Growth factors have been advocated for a variety of purposes in the treatment of stroke, particularly in the acute phase of ischemic brain injury (Zhang et al., 1999), but also as neuroprotective agents useful in the chronic phase of recovery from brain injury (Olson et al., 1994). Gene transfer into the CNS might ultimately play a role in delivering trophins or other agents to damaged brain areas and thus to help stimulate recovery or increased synaptic connectivity.
Neural stem cells are multipotential precursors to neurons and glia. Attempts have been made to induce differentiation into neurons and glial cells, and further into specific types of such cells. Specifically with regard to stroke and the treatment of cortical lesions, fetal neocortical cells have been successfully transplanted into the site of cortical lesions (Johansson, 2000), and have even been shown to migrate selectively into areas of experimental cell death (Macklis, 1993; Snyder et al., 1997).
One important consequence of this research into the pharmacology of aphasia is the realization that drugs are not only potential therapeutic adjuncts but can also serve as inhibitors of successful recovery. The first study of this type, by Porch and colleagues (1985), showed that patients taking certain medicines performed more poorly on an aphasia battery than those who were not taking medicines.

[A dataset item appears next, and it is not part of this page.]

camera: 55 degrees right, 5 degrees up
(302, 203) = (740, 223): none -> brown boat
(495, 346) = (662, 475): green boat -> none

In a formal retrospective (chart review) study, patients with motor deficits after stroke were divided into one group taking a number of specific drugs at the time of stroke (clonidine, prazosin, any dopamine receptor antagonist [e.g., neuroleptics], benzodiazepines, phenytoin, or phenobarbital) and another group that was not (Goldstein, 1995). Statistical analysis revealed that whereas patient demographics and stroke severity were similar between groups, motor recovery time was significantly shorter in the patients who were not taking one of these drugs.
This work has profound relevance to aphasia rehabilitation. To maximize functional recovery, it is important not only to ensure adequate behavioral treatment, but also to ensure the appropriate neurobiological substrate for this treatment (or, more concretely, to ensure that this substrate is not pharmacologically inhibited from responding to the therapy). It is thus advisable for patients in aphasia therapy to avoid drugs that might interfere with catecholaminergic or GABAergic function or that are thought to delay recovery by empirical study.

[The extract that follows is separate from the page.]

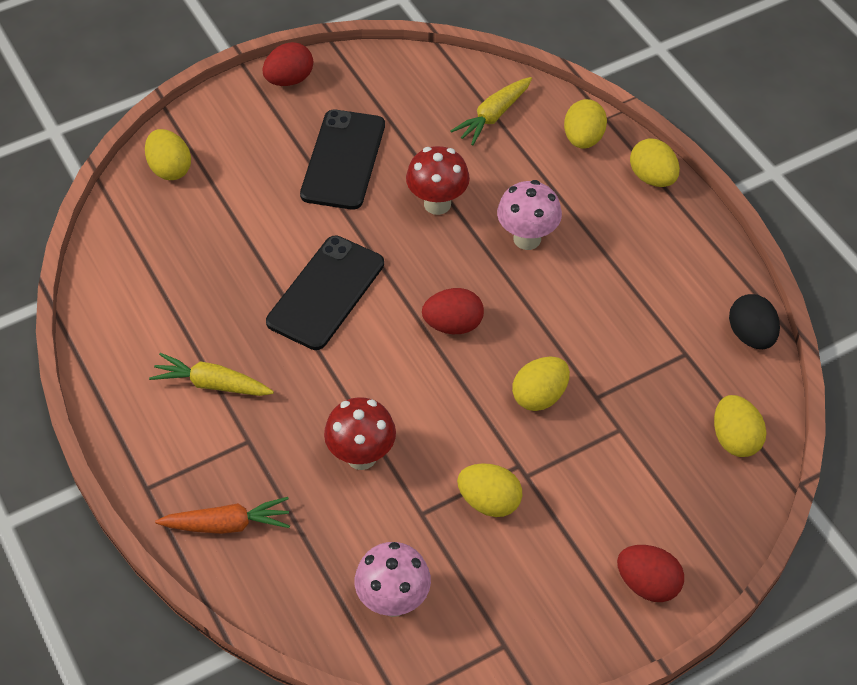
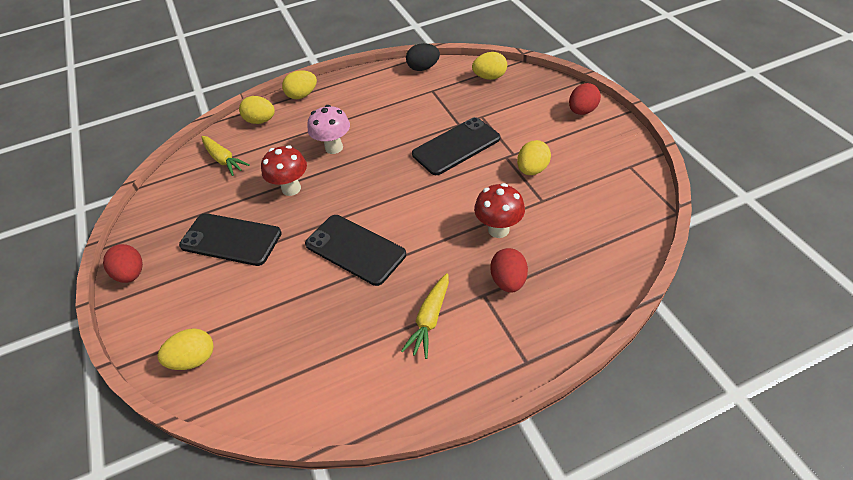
camera: 80 degrees left, 5 degrees down
(227, 524) = (557, 306): orange carrot -> none
(393, 601) = (608, 214): pink mushroom -> none
(453, 325) = (396, 183): red egg -> red egg (508, 281)
(539, 396) = (456, 146): yellow egg -> black phone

Current knowledge suggests a potential beneficial effect of increased CNS catecholamines on human motor recovery and aphasia rehabilitation. Although pharmacotherapy cannot be used as a replacement for speech and language therapy, it might play a role as an adjunct, and other biological therapies, such as cell transplantation, might play a role in concert with carefully designed, adaptive learning approaches. In the published cases where pharmacotherapy improved language functioning in people with aphasia, it was used adjunctively, not alone. It is very likely that pharmacotherapy has a valuable role to play as an adjunct to behavioral rehabilitation to decrease performance variability and to improve mean performance in patients with mild to moderate language dysfunction from cerebral infarctions.